How Domenico Gnoli's Meticulous Paintings Reveal a Society - Like Ours - That is Coming Apart at the Seams

Ben Davis, Artnet News, 2018年6月1日

Domenico Gnoli (1933-1970) is a unique and difficult figure to place. He died young, at 36, and lived fast, hanging with a glamorous crowd and marrying twice. He can be (and has been) called a Pop artist or a Surrealist, depending on how you look at his large, elegant, sumptuous canvasses, a suite of which are on view now at Luxembourg & Dayan in New York.

 

These paintings characteristically zoom in on some crisp fragment of a domestic interior or sartorial flourish: a perfectly made bed, with a serenely patterned spread; a corkscrewing strand of woman's hair isolated against a quilted fabric; the top of a man's head, hair meticulously parted; and, my favorite, the knot of a tie seen so close that you can barely tell what it is, appearing at first as just a hovering, enigmatic meeting of two finely striped red force fields.

 

In their neat vision of an ordered and beautiful world, these paintings align the pleasures of Gnoli's craftsmanly bravado with the comforts of the sumptuously groomed world they depict, and that he lived in. (The late paintings from 1968 and '69 were made in the solitude of S'Estaca, a palatial property in Mallorca, later owned by Michael Douglas.) They are totems of stylishly ordered, aspirational luxury, which is what you would expect from an artist who was also a highly celebrated magazine illustrator in the '60s.

 

Except, not quite, right?

 

These distended still-lifes are more than essays in dandyish materialism. Above all, the common device of showing things too close or that seem to swell towards you out of the frame makes it all a bit alien. When a human presence is felt it is abstracted, shown through parts rendered as ornaments. This quality, as if the arrayed goods of this world had been obsessed over for so long that their materiality became too present, ceasing to add up to a whole-the sense of a blockage of meaning right where you thought the familiar was-imbues Gnoli's mature canvasses with notes of doubt.

 

Writing of the luxuriant Rococo paintings of Jean-Antoine Watteau, the critic John Berger once said that what elevated the artist above his peers was "the ambivalence of the mood of his work." Watteau, Berger thought, insinuated within his refined fantasies a sense of the transitory character of that top-heavy world of pre-Revolutionary France, which proved prophetic. Their mood of knowing artificiality represented "partly a nostalgia for a past order, partly a premonition of the instability of the present; partly an unknown hope for the future."

 

You might say something similar for Gnoli, who sat at the seam not of aristocracy and democracy, but of the '50s and the '60s, the modern and the contemporary worlds.

 

His exquisite mood makes you think less of contemporaneous Italian art than of film.
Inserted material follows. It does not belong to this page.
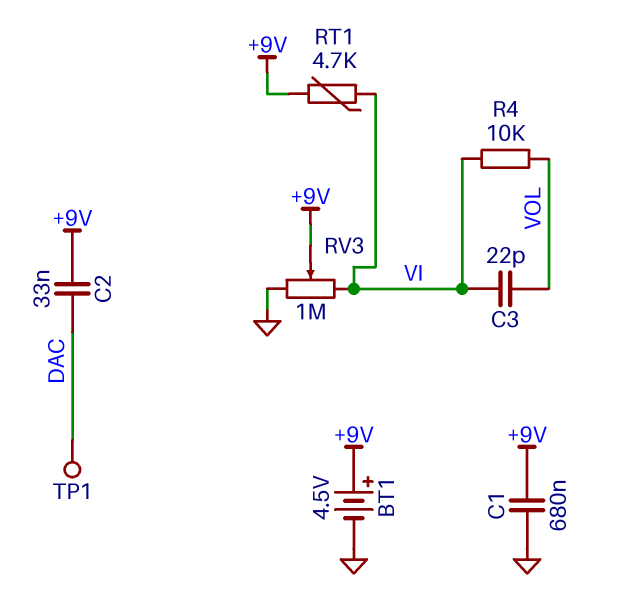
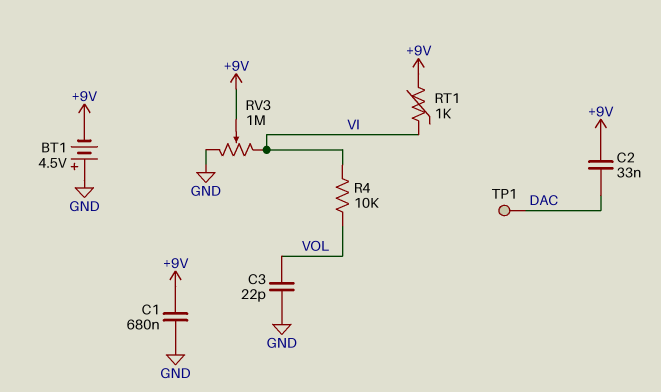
BT1: 4.5V (plus +9V, minus GND) -> 4.5V (plus GND, minus +9V)
C3: 22pF (VI, VOL) -> 22pF (GND, VOL)
RT1: 4.7k (+9V, VI) -> 1k (+9V, VI)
The lush emptiness makes you think of Fellini's La Dolce Vita (1960), a tale of the spiritual disorientation of the "Italian Miracle," of a playboy adrift in a new consumer materialism, or, in a different way, of Visconti's The Leopard (1963), an exquisite parable of an opulent and dying aristocratic order about to be washed away by the rise of a new Italy (set in a Sicilian palace not so different, in its atmosphere, from the seaside Spanish palace where Gnoli made his studio).

 

Gnoli's paintings are neither Pop nor Surrealist, though they have trace elements of both within them. Their realism is clear enough, and traditional, but the too-closeness of Gnoli's gaze gives one the sense that abstraction is eating reality up from within. They are between orders: The unplaceableness of these paintings feels like a reflection of an ambivalence about the old-world refinement that they depict, as it is seized by the knowledge of its own superfluity, amid the shifting cultural energies of the '60s. In that way, they feel both of their time and of the time that came after.